[Start of section]

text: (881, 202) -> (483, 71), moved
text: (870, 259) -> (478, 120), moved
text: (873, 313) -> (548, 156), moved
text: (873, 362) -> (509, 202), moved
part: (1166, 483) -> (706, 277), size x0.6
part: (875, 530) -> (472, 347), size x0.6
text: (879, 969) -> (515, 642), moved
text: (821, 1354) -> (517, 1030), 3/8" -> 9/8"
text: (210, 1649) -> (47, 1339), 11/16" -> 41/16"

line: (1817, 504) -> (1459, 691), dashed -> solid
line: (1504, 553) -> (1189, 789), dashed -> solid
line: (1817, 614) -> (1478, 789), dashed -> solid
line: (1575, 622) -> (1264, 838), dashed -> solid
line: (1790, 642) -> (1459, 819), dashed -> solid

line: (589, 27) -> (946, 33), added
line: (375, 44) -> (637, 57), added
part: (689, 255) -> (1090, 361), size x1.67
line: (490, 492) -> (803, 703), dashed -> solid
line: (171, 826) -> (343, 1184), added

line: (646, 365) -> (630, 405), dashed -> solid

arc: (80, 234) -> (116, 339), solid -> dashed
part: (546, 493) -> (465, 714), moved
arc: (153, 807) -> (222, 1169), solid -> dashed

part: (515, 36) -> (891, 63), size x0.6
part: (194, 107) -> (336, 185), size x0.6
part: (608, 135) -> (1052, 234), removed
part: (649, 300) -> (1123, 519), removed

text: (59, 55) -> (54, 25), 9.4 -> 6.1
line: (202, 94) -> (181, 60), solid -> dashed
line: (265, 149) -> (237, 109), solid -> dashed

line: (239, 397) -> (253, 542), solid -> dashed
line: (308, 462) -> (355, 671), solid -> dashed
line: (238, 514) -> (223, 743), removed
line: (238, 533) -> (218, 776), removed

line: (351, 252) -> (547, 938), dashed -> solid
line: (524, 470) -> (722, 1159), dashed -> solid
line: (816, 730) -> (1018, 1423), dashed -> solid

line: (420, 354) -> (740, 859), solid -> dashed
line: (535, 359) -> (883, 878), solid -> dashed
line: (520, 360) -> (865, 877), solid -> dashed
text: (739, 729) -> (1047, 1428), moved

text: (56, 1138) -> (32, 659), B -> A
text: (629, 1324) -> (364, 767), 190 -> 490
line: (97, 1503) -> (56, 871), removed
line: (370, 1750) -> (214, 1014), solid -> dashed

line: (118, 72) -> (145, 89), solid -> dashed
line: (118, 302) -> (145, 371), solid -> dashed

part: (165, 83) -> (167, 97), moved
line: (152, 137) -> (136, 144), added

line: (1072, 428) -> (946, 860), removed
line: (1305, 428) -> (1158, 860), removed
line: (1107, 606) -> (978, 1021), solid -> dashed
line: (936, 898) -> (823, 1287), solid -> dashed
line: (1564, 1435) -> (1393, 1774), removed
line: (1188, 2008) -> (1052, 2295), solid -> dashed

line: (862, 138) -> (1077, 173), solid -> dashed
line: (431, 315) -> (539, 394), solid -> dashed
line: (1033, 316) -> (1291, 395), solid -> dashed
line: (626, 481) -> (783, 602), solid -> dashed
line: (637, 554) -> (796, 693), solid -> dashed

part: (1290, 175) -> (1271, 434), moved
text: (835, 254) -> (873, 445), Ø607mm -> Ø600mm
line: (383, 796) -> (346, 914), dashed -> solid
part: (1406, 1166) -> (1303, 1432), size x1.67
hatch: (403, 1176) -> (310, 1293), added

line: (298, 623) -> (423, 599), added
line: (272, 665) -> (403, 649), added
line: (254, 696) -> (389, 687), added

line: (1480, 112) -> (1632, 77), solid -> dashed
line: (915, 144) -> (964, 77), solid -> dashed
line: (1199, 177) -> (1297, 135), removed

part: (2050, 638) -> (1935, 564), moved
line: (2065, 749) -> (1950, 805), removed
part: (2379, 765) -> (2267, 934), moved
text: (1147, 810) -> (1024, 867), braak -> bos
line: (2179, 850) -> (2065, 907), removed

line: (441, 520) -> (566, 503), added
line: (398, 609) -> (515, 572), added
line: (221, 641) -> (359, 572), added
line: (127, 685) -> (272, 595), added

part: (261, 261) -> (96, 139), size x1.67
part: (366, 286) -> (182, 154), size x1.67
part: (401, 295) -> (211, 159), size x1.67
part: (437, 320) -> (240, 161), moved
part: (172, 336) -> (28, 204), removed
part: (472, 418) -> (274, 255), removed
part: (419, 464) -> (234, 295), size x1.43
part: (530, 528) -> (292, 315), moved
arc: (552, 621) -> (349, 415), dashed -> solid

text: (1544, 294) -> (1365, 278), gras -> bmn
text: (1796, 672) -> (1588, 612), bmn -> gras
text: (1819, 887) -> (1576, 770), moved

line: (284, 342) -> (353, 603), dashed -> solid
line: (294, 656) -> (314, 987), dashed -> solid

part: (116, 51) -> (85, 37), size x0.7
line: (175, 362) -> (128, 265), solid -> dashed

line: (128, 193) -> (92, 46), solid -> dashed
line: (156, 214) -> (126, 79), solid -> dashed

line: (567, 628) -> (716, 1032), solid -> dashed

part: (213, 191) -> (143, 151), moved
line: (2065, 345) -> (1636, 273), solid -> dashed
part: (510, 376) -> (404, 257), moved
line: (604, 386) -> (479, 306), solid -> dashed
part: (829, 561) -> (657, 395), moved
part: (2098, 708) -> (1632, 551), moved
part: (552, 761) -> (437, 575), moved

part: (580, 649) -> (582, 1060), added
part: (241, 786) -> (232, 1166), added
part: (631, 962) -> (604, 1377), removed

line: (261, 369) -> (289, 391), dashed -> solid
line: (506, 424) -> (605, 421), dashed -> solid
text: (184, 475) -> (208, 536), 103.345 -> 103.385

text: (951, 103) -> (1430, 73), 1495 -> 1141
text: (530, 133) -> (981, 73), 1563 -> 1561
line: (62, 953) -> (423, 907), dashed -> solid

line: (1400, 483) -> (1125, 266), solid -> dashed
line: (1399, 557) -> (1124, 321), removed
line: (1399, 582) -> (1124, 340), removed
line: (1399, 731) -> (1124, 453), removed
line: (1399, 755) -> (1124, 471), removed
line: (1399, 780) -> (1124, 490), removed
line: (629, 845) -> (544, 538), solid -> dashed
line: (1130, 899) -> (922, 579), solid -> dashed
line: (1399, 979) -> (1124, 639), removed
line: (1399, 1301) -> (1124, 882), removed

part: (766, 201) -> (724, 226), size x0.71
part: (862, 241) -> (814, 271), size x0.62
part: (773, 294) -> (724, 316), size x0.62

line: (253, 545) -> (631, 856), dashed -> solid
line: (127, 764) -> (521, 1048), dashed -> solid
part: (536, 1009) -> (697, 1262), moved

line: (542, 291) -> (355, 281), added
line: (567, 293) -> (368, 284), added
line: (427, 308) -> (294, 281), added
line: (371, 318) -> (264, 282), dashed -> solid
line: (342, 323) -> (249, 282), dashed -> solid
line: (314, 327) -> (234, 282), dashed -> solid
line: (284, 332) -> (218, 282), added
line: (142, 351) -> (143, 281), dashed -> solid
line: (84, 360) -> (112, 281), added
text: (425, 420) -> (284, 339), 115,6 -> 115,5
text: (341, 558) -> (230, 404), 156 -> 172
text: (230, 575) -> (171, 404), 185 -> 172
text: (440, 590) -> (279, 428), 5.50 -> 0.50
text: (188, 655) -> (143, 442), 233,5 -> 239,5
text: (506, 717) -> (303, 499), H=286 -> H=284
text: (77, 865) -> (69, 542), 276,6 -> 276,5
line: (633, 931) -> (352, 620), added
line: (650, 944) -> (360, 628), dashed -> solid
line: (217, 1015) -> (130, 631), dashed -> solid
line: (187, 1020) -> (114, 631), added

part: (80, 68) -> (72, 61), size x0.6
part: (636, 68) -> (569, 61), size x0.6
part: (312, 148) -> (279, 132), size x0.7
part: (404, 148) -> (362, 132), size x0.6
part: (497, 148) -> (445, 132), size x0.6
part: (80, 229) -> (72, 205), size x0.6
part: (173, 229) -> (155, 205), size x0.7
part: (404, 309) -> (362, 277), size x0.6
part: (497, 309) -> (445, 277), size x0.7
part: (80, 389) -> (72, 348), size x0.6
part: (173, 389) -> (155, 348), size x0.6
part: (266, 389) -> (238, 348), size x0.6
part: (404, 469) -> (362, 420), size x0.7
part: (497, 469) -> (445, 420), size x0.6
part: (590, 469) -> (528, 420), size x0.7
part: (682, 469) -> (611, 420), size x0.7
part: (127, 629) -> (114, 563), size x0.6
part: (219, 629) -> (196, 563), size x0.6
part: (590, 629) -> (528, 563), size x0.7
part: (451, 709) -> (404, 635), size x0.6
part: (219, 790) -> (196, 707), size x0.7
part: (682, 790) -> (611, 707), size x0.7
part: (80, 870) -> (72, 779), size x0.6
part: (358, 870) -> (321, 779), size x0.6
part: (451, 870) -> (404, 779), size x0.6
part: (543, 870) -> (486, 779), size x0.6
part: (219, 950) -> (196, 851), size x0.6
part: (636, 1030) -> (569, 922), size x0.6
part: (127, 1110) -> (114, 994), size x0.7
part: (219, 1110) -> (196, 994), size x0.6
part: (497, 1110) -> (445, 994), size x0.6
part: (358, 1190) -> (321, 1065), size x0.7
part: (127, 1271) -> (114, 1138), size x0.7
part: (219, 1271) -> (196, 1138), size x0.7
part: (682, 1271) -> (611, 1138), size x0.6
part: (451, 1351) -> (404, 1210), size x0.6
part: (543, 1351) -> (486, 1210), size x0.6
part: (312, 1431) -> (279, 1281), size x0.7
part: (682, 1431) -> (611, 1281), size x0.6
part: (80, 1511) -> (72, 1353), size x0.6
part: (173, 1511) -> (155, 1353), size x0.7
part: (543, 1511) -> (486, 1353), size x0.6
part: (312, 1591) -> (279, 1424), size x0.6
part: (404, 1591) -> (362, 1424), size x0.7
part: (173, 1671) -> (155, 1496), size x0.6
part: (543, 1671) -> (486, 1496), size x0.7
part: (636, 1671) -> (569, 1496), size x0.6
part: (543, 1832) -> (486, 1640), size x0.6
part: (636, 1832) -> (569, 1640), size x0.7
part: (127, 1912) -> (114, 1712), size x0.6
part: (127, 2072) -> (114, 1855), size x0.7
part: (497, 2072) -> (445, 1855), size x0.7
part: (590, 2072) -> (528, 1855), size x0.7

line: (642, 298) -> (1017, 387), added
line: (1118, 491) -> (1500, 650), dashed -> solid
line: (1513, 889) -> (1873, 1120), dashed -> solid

[End of section]

[ASSIGNMENT] Begin with the top line of the material and go as far as the line with "line: (171, 826) -> (343, 1184), added". Set down those lines exactly, both ends included, and nothing more.

[EXERCISE SOLUTION]
text: (881, 202) -> (483, 71), moved
text: (870, 259) -> (478, 120), moved
text: (873, 313) -> (548, 156), moved
text: (873, 362) -> (509, 202), moved
part: (1166, 483) -> (706, 277), size x0.6
part: (875, 530) -> (472, 347), size x0.6
text: (879, 969) -> (515, 642), moved
text: (821, 1354) -> (517, 1030), 3/8" -> 9/8"
text: (210, 1649) -> (47, 1339), 11/16" -> 41/16"

line: (1817, 504) -> (1459, 691), dashed -> solid
line: (1504, 553) -> (1189, 789), dashed -> solid
line: (1817, 614) -> (1478, 789), dashed -> solid
line: (1575, 622) -> (1264, 838), dashed -> solid
line: (1790, 642) -> (1459, 819), dashed -> solid

line: (589, 27) -> (946, 33), added
line: (375, 44) -> (637, 57), added
part: (689, 255) -> (1090, 361), size x1.67
line: (490, 492) -> (803, 703), dashed -> solid
line: (171, 826) -> (343, 1184), added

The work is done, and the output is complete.